I, knowing the strange mingling in his nature of brutality and sensitiveness, of animal and spiritual, and knowing something of the unstable character of Althea Fenimore, may more justly, I think, than he, sketch out the miserable prologue of the drama. That she was madly, recklessly in love with him there can be no doubt. Nor can there be doubt that unconsciously she fired the passion in him. The deliberate, cold-blooded seducer of his friend's daughter, such as Boyce, in his confession, made himself out to be, is a rare phenomenon. Almost invariably it is the woman who tempts—tempts innocently and unknowingly, without intent to allure, still less with thought of wrong—but tempts all the same by the attraction which she cannot conceal, by the soft promise which she cannot keep out of her eyes.

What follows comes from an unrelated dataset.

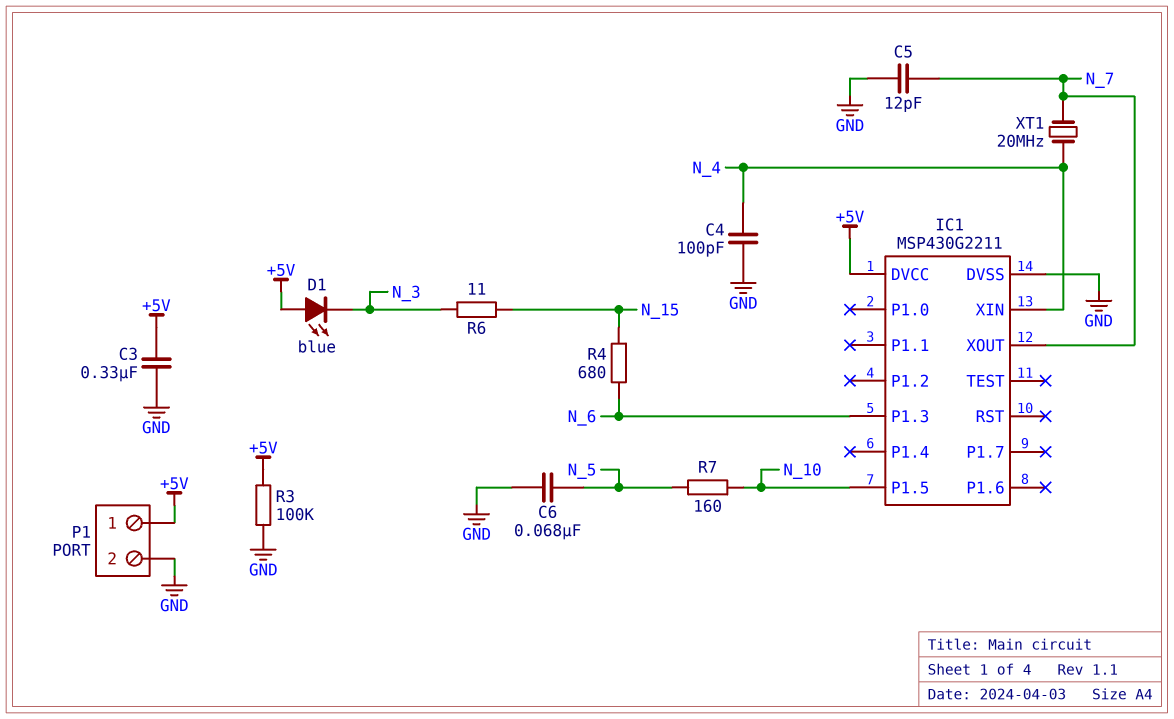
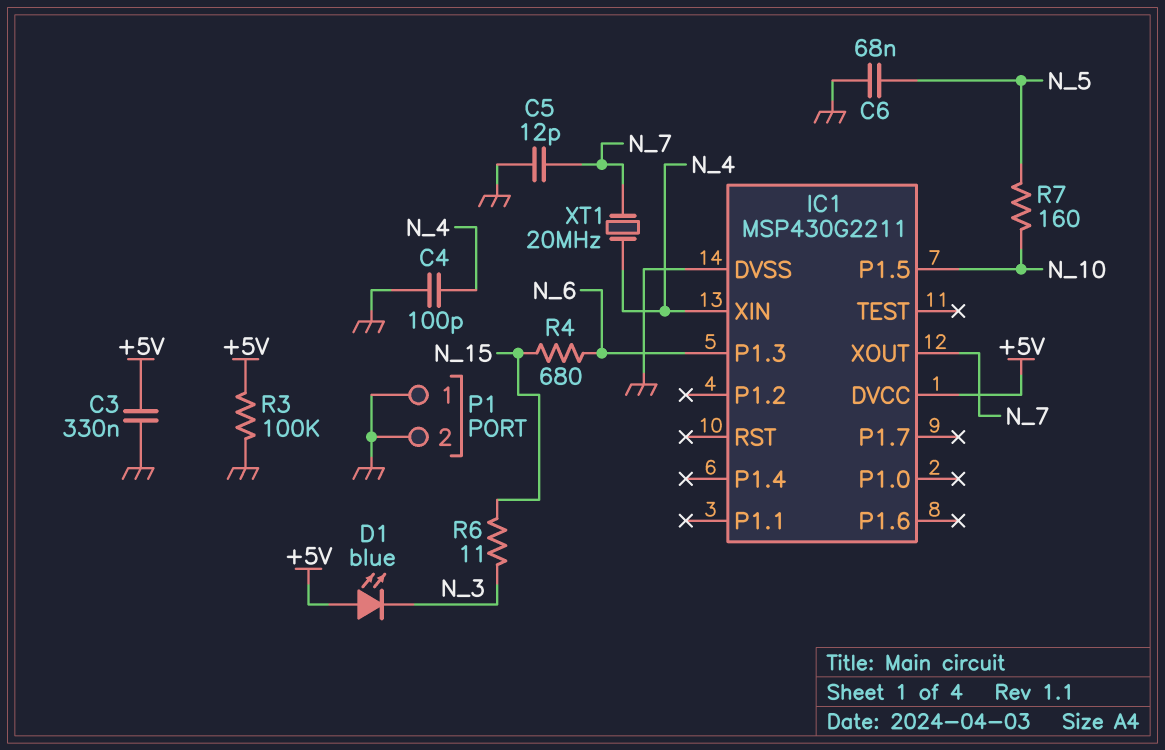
P1 pin 1: +5V -> GND

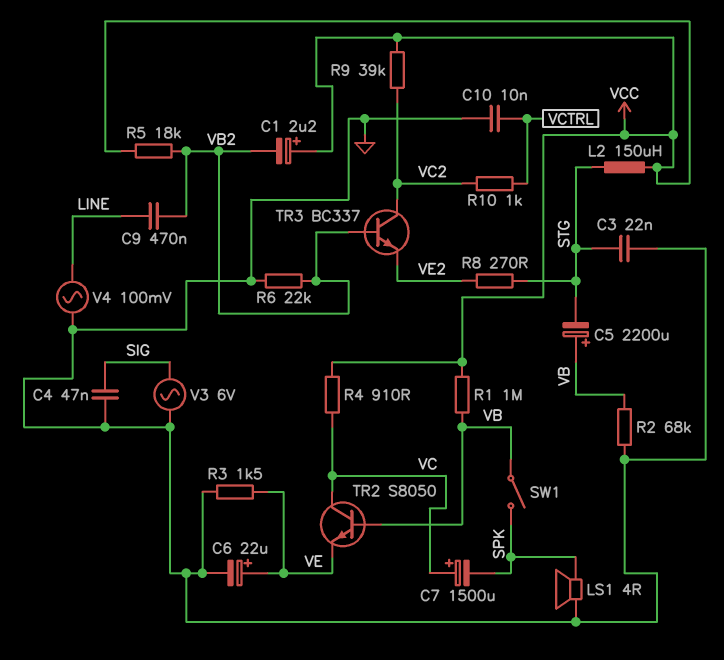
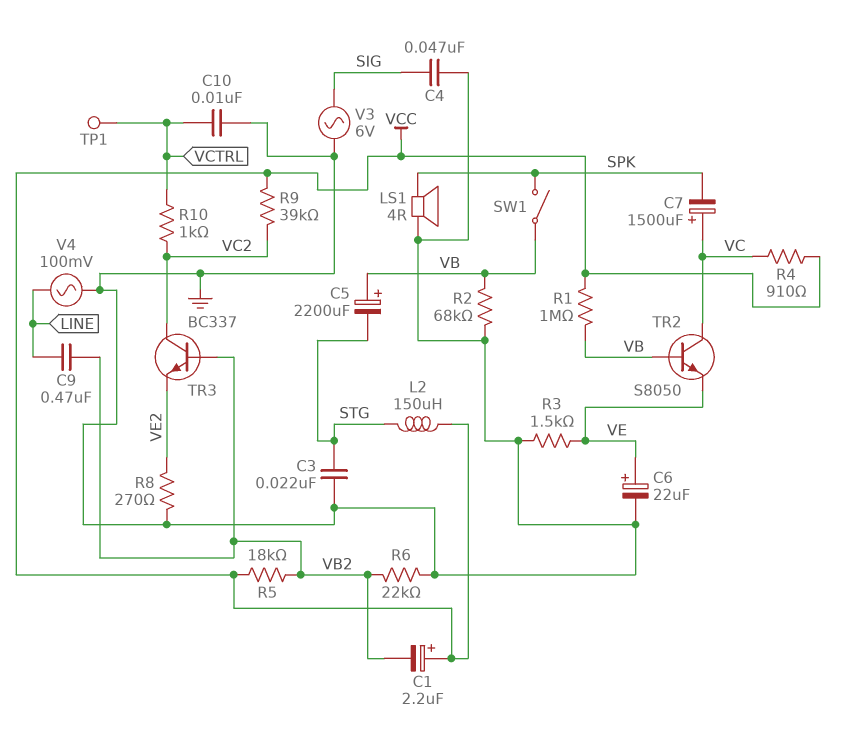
R8: 270 (STG, VE2) -> 270 (GND, VE2)
TP1: none -> test point (VCTRL)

That was the beginning of it. Betty, whom he loved, and to whom he was engaged, was away from Wellingsford. In those days she was very much the young Diana, walking in search of chaste adventures, quite contented with the love that lay serenely warm in her heart and thinking little of a passionate man's needs—perhaps starting away from too violent an expression of them—perhaps prohibiting them altogether. The psychology of the pre-war young girl absorbed, even though intellectually and for curiosity's sake, in the feminist movement, is yet to be studied. Betty, then, was away. Althea, beata possidens, made her artless, innocent appeal for victory. Unconsciously she tempted. The man yielded. A touch of the lips in a moment of folly, the man blazed, the woman helpless was consumed. This happened in January, just before Althea's supposed visit to Scotland. Boyce was due at a Country House party near Carlisle. In the first flush of their madness they agreed upon the wretched plan. She took rooms in the town and he visited her there. Whether he or she conceived it, I do not know. If I could judge coldly I should say that it was of feminine inspiration. A man, particularly one of Boyce's temperament, who was eager for the possession of a passionately loved woman, would have carried her off to a little Eden of their own. A calm consideration of the facts leads to the suggestion of a half-hearted acquiescence on the part of an entangled man in the romantic scheme of an inexperienced girl to whom he had suddenly become all in all.

Such is my plea in extenuation of Boyce's conduct (if plea there can be), seeing that he raised not a shadow of one of his own. You may say that my plea is no excuse for his betrayal; that no man, even if he is tempted, can be pardoned for non-control of his passions. But I am asking for no pardon; I am trying to obtain your understanding. Remember what I have told you about Boyce, his great bull-neck, his blood-sodden life-preserver, the physical repulsion I felt when he carried me in his arms. In such men the animal instinct is stronger at times than the trained will. Whether you give him a measure of your sympathy or not, at any rate do not believe that his short-lived liaison with Althea was a matter of deliberate and dastardly seduction. Nor must you think that I am setting down anything in disparagement of a child whom I once loved. Long ago I touched lightly on the anomaly of Althea's character—her mid-Victorian sentimentality and softness, combined with her modern spirit of independence. A fatal anomaly; a perilous balance of qualities. Once the soft sentimentality was warmed into romantic passion, the modern spirit led it recklessly to a modern conclusion.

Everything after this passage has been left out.